Oral sedatives, often called sleep dentistry but more accurately termed “conscious sedation,” is now the most widely used technique to reduce anxiety in the dental office. Dentists usually prefer patients to be awake to ensure that they are responsive. With this method, the patient will feel sleepy during the entire office visit, but won’t actually lose consciousness. The sedative can be given thirty minutes to an hour before a scheduled appointment, and can be used with a local anesthetic depending upon the specific procedure being performed.
Intravenous (IV) sedation has related effects as oral tranquilizers, in that the patient can remain conscious in a state of deep relaxation during the entire office visit. However, the sedative is applied through an IV, and a local anesthetic may also be required to eliminate pain. It is used in the same types of procedures as either nitrous oxide or oral sedatives, but should be administered by the dentist and supervised throughout the procedure.

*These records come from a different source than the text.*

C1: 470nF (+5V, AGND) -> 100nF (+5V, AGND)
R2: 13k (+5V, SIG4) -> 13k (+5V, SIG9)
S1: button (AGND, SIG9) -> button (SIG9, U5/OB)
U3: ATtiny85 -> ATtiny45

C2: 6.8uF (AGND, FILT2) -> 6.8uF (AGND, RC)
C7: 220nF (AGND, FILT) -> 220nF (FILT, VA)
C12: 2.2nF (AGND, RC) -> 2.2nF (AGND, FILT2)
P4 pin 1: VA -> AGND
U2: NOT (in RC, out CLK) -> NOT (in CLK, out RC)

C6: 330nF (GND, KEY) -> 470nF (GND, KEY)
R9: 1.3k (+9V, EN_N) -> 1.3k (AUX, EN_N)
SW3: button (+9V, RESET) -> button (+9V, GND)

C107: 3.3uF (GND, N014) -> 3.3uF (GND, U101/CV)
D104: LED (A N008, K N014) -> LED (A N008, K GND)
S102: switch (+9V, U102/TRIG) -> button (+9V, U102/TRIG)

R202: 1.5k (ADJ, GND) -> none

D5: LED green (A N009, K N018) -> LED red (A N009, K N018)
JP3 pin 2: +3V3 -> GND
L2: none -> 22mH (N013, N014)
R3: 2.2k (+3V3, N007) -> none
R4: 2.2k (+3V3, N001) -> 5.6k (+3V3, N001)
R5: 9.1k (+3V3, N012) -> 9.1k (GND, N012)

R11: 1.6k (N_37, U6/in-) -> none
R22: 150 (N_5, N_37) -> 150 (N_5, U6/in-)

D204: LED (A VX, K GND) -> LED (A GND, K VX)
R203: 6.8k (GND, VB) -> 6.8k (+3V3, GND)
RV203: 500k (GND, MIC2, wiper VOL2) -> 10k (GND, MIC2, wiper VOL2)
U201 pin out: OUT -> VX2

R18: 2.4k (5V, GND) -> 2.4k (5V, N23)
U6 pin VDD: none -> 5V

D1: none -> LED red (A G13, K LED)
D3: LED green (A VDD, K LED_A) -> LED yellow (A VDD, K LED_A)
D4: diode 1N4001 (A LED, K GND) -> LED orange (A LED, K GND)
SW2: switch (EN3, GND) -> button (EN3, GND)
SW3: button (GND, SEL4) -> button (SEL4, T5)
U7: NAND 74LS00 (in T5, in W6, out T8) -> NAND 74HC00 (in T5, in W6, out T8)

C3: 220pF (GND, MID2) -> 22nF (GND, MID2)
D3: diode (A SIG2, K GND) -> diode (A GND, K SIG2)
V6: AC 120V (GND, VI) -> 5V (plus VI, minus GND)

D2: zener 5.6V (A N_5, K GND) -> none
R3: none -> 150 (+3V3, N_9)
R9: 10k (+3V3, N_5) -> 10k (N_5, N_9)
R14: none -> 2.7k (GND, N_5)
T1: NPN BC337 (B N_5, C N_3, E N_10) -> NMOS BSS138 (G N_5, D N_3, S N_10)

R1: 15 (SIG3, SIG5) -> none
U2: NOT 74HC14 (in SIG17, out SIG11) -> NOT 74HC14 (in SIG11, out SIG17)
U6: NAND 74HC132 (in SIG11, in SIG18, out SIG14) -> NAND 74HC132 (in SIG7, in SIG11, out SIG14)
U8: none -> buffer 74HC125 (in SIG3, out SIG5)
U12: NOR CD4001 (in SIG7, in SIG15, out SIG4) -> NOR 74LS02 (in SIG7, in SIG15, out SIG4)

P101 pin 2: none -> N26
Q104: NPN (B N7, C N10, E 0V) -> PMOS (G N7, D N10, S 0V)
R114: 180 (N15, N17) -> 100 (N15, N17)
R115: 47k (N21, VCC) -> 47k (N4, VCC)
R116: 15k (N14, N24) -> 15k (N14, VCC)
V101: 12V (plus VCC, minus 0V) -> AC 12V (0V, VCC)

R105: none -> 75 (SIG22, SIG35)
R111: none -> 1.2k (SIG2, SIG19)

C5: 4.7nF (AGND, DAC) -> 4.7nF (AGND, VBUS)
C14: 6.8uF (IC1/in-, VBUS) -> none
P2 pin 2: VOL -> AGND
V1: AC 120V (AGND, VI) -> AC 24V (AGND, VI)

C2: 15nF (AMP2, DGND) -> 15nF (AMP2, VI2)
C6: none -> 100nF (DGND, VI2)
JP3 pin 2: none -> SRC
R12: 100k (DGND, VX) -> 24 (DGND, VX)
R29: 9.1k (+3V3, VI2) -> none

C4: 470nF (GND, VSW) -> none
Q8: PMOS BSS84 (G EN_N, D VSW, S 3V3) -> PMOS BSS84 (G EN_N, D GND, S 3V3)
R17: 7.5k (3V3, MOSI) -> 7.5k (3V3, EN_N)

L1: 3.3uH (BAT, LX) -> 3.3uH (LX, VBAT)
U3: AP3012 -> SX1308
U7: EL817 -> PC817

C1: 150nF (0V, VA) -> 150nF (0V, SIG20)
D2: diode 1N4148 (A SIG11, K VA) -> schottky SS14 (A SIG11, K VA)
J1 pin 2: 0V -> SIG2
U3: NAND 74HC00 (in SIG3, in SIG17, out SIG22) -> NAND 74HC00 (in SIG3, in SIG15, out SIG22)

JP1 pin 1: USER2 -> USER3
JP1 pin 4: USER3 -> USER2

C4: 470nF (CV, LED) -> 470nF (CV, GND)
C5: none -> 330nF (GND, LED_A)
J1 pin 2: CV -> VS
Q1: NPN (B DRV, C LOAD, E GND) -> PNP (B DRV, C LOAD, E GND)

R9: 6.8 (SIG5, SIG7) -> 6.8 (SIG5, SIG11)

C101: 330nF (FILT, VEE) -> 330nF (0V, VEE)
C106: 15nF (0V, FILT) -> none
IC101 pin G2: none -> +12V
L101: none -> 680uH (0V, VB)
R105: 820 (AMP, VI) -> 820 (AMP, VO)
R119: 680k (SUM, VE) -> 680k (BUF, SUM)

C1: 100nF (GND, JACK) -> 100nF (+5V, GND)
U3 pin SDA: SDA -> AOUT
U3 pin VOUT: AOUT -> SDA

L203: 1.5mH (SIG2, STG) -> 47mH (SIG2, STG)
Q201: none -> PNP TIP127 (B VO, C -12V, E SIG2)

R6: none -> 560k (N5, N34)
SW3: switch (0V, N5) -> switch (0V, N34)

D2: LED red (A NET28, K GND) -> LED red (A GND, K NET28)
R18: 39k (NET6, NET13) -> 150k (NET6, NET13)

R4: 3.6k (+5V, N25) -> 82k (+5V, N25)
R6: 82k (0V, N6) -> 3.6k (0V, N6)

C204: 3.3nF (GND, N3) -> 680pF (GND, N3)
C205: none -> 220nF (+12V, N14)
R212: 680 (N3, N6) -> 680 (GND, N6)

Deep sedation, in the form of general anesthesia, is also used in some offices. However the patient will not be able to communicate with the staff, and may need assistance with breathing if there are troubles keeping his or her airway open. General anesthesia is reserved for in-depth oral surgery as a result of the inherent potential complications that can arise with this method.
Whether you are in need of a good cleaning, or are having a more complicated procedure, sedation dentistry can help relieve the strain of visiting the dentist. Don’t let your anxiety keep you from having a healthy beautiful smile.